In realtà, la prima nota positiva è proprio questa: la scrollata di spalle che questo lavoro rappresenta nei confronti del disco precedente, un 
blockbuster che cinque anni fa lasciò in eredità una sovraesposizione mediatica scomoda da gestire per lo schivo frontman. Conclusasi l’esperienza Last Shadow Puppets dopo un secondo album e un tour mondiale nel 2016, in difficoltà nel cogliere nuovi stimoli creativi dalla tanto amata chitarra, Alex ha preferito ripiegare sullo Steinway Vertegrand regalatogli dal manager in occasione dei suoi trent’anni, trovando sui tasti di questo una nuova linfa compositiva. E il risultato delle nuove sessioni di scrittura e composizione, avvenute nella casa di Turner a Los Angeles, è proprio il disco che ci troviamo ad ascoltare, prodotto al solito assieme al fido James Ford. Ma com’è, quindi, “Tranquility Base Hotel & Casino”?

A scanso di equivoci, è bene sottolinearlo subito: stiamo parlando di un disco abbastanza deludente. Se le premesse erano buone e la scelta di mettersi in gioco stravolgendo i propri canoni stilistici è certamente da premiare, non lo è però il risultato, che ci consegna una band, o sarebbe meglio dire un autore, decisamente fuori fuoco. “Tranquility Base Hotel & Casino” è talmente Turner-centrico da esserne dipendente, a partire dagli arrangiamenti, tutti vicini a un blando piano-rock privo di particolari guizzi, ma finalizzato solo ad accompagnare le parole e la voce di Alex, a questo giro vagamente Bowie-ana nell’impostazione.

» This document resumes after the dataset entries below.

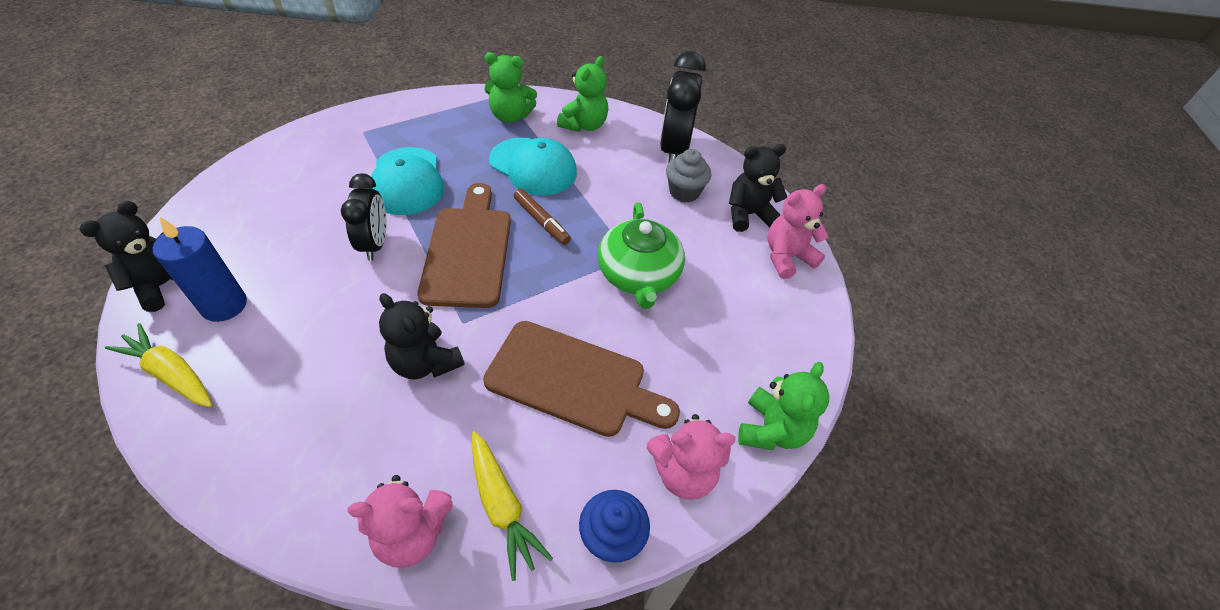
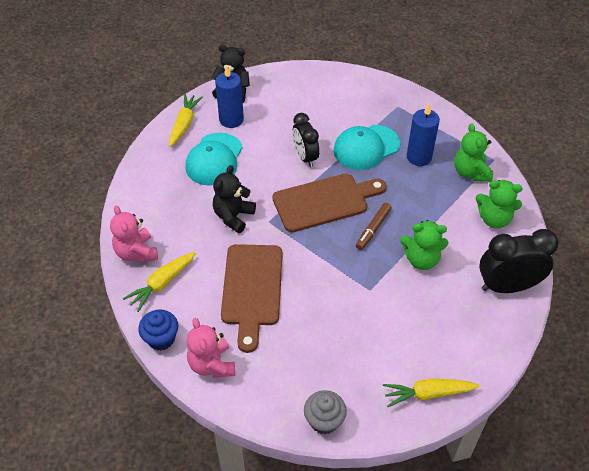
camera: 75 degrees right, 0 degrees up
(375, 244) = (305, 157): black clock -> black clock turned 90 degrees clockwise
(458, 144) = (419, 157): none -> blue candle
(533, 167) = (424, 205): turquoise cap -> turquoise cap (214, 159)
(638, 275) = (354, 299): green teapot -> none
(684, 192) = (459, 306): grey cupcake -> grey cupcake (324, 421)
(748, 214) = (461, 357): black teddy bear -> none
(772, 430) = (261, 409): green teddy bear -> green teddy bear (421, 259)
(787, 257) = (428, 394): pink teddy bear -> yellow carrot

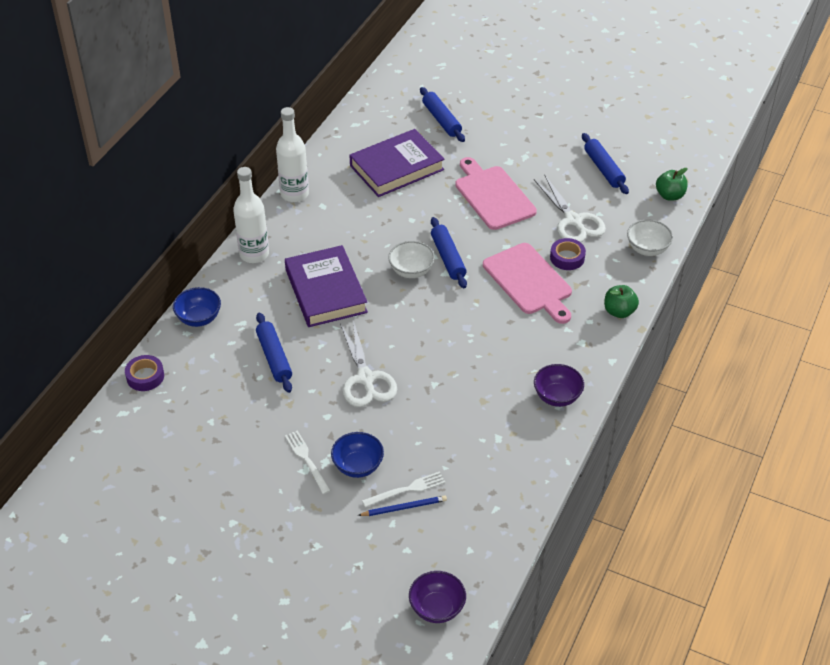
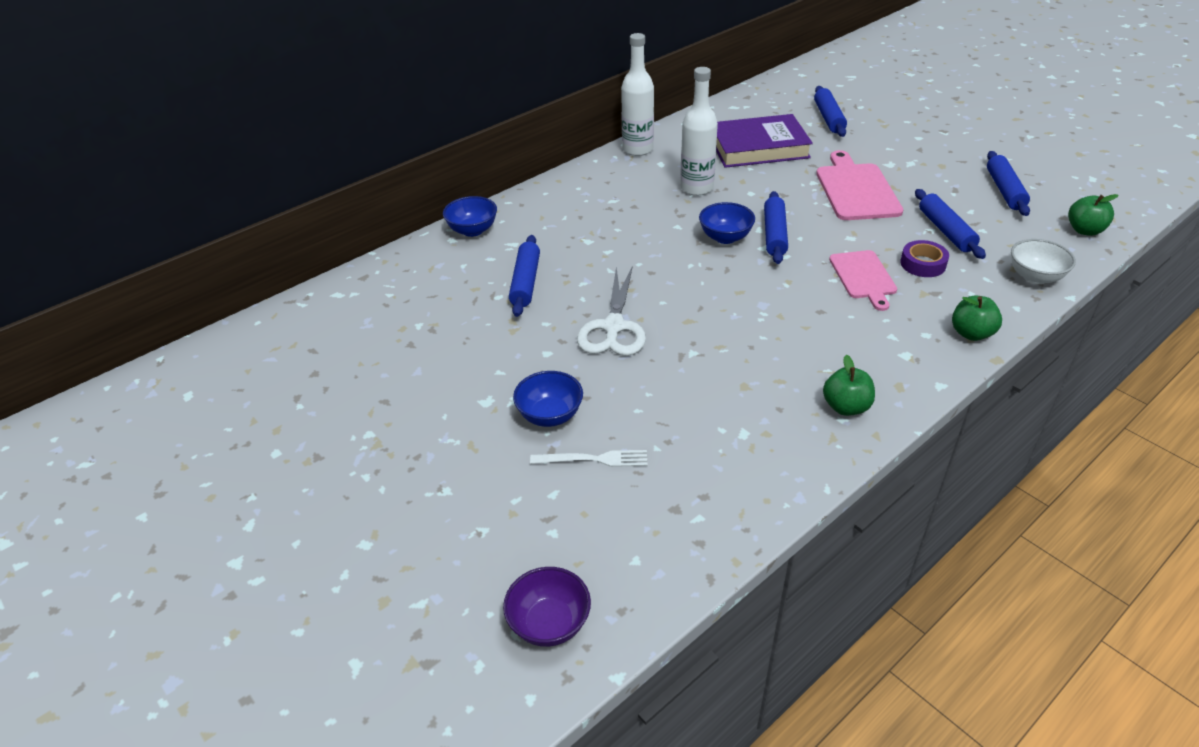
camera: 25 degrees right, 5 degrees down
(145, 376) = (383, 268): purple tape -> none
(254, 254) = (565, 189): white bottle -> white bottle (696, 188)
(307, 460) = (495, 392): white fork -> none
(325, 291) = (619, 235): purple book -> none
(404, 507) = (579, 479): blue pencil -> none
(411, 271) = (725, 237): white bowl -> blue bowl
(529, 282) = (863, 277): pink cutting board -> pink cutting board, size x0.66
(557, 397) = (846, 407): purple bowl -> green apple
(573, 221) = (946, 231): white scissors -> blue rolling pin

Quest’ultima, un po’ come le trame armoniche su cui poggia, spesso si slancia in strutture che si dilungano eccessivamente, finendo con l’annoiare invece che avvolgere. Lo stesso frontman, inoltre, sembra non cantare più per il pubblico,  per se stesso, ma per il sé allo specchio: lo si riesce quasi a vedere, compiacersi delle sue pose e delle sue espressioni facciali, crooner narciso della sua vita privilegiata. I testi che intona, poi, sono deliri un po’ patetici da star incompresa, i quali, più che stimolare empatia, generano distacco e disinteresse.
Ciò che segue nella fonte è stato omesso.